For co-staining of neuropeptides and microtubules (Fig. 4C,D), dissected Clytia gonads were fixed overnight at 18°C in HEM buffer (0.1 M HEPES pH 6.9, 50 mM EGTA, 10 mM MgSO₄) containing 3.7% formaldehyde, then washed five times in PBS containing 0.1% Tween 20 (PBS-T). Treatment on ice with 50% methanol in PBS-T, then 100% methanol, plus storage in methanol at −20°C improved visualisation of microtubules in the MIH-producing cells. Samples were rehydrated, washed in PBS containing 0.02% Triton X-100, blocked in PBS with 3% BSA overnight at 4°C, then incubated in anti-PRPamide antibody and anti-alpha tubulin (YL1/2, Sigma-Aldrich, 92092402; 1/500) in PBS with 3% BSA at room temperature for 2 h. After washes, the specimens were incubated with secondary antibodies (Rhodamine goat anti-rabbit and Cy5 donkey anti-rat IgG, both 1/100; Jackson ImmunoResearch, 111-025-003, 712-175-153) overnight in PBS at 4°C and nuclei stained using Hoechst 33258 for 20 min.

For in situ hybridisation, isolated gonads or whole jellyfish were processed as described previously (Fourrage et al., 2014) except that 4 M urea was used instead of 50% formamide in the hybridisation buffer (Sinigaglia et al., 2017). For double fluorescent in situ hybridisation, female Clytia gonads were fixed overnight at 18°C in HEM buffer containing 3.7% formaldehyde, washed five times in PBS-T, then dehydrated on ice using 50% methanol/PBS-T then 100% methanol. In situ hybridisation (Lapébie et al., 2014; Sinigaglia et al., 2017) was performed using a DIG-labelled probe for Che-pp1 and a fluorescein-labelled probe for Che-pp4. A 3 h incubation with a peroxidase-labelled anti-DIG antibody was followed by washes in MABT (100 mM maleic acid pH 7.5, 150 mM NaCl, 0.1% Triton X-100). For Che-pp1, the fluorescence signal was developed using the TSA Plus Fluorescence Amplification Kit (PerkinElmer) and Cy3 fluorophore [1/400 in TSA buffer (PBS with 0.0015% H₂O₂)] at room temperature for 30 min. After three washes in PBS-T, fluorescence was quenched with 0.01 M HCl for 10 min at room temperature, and washed again several times in PBS-T. Overnight incubation with a peroxidase-labelled anti-fluorescein antibody was followed by washes in MABT. The anti-Che-pp4 fluorescence signal was developed using the TSA kit with Cy5 fluorophore. Nuclei were stained using Hoechst 33258. Images were acquired using a Leica SP5 confocal microscope and maximum intensity projections of z-stacks prepared using ImageJ software (NIH).
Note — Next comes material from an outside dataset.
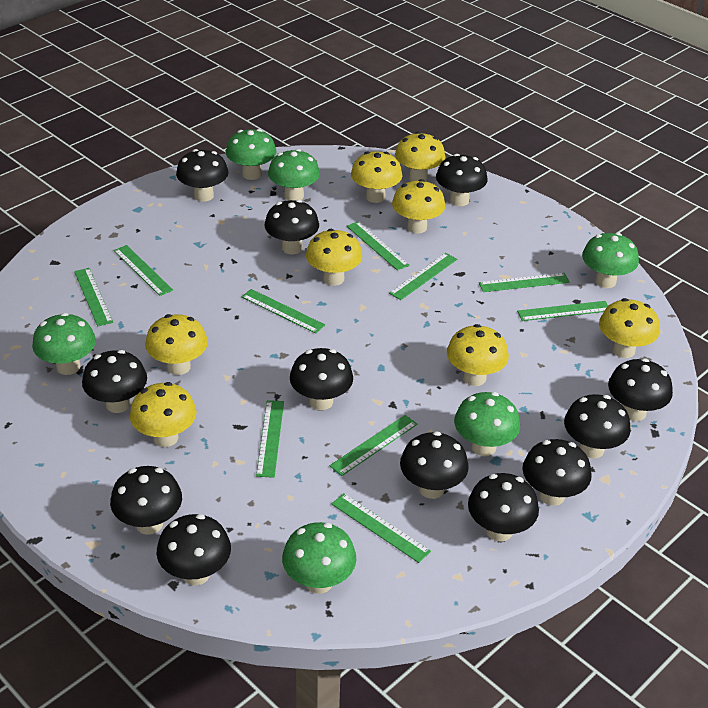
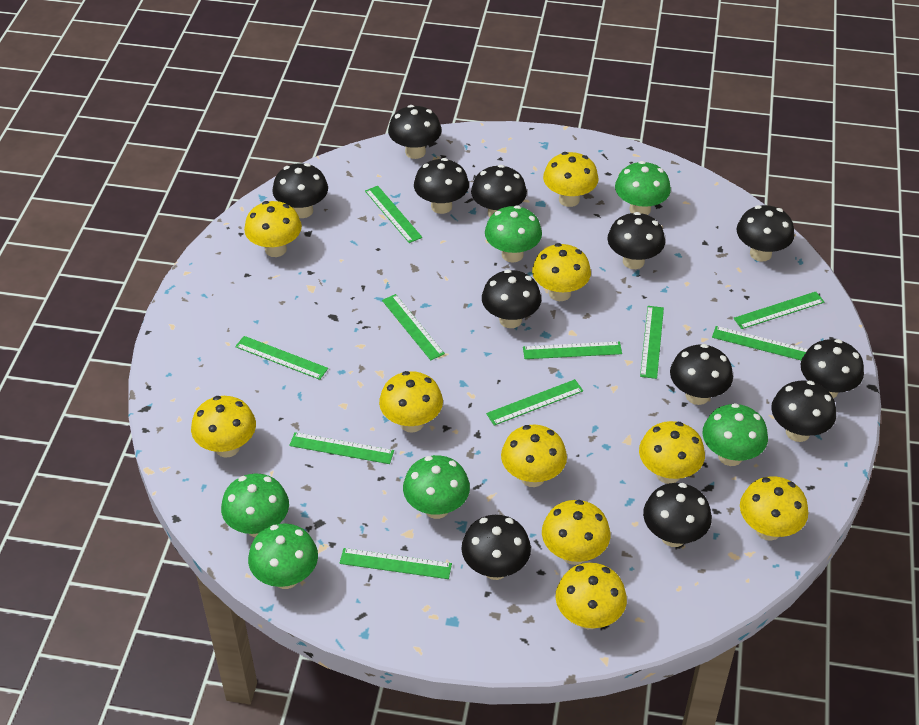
yellow mushroom: 8 -> 10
We thank P. Dru, S. Chevalier and L. Leclère for generating and assembling the Clytia reference transcriptome; A. Ruggiero and C. Sinigaglia for sharing in situ hybridisation protocols; S. Yaguchi for advice on immunofluorescence; J. Uveira for technical assistance; and our group members, ‘Neptune' network colleagues, Clare Hudson and Hitoyoshi Yasuo for useful discussions.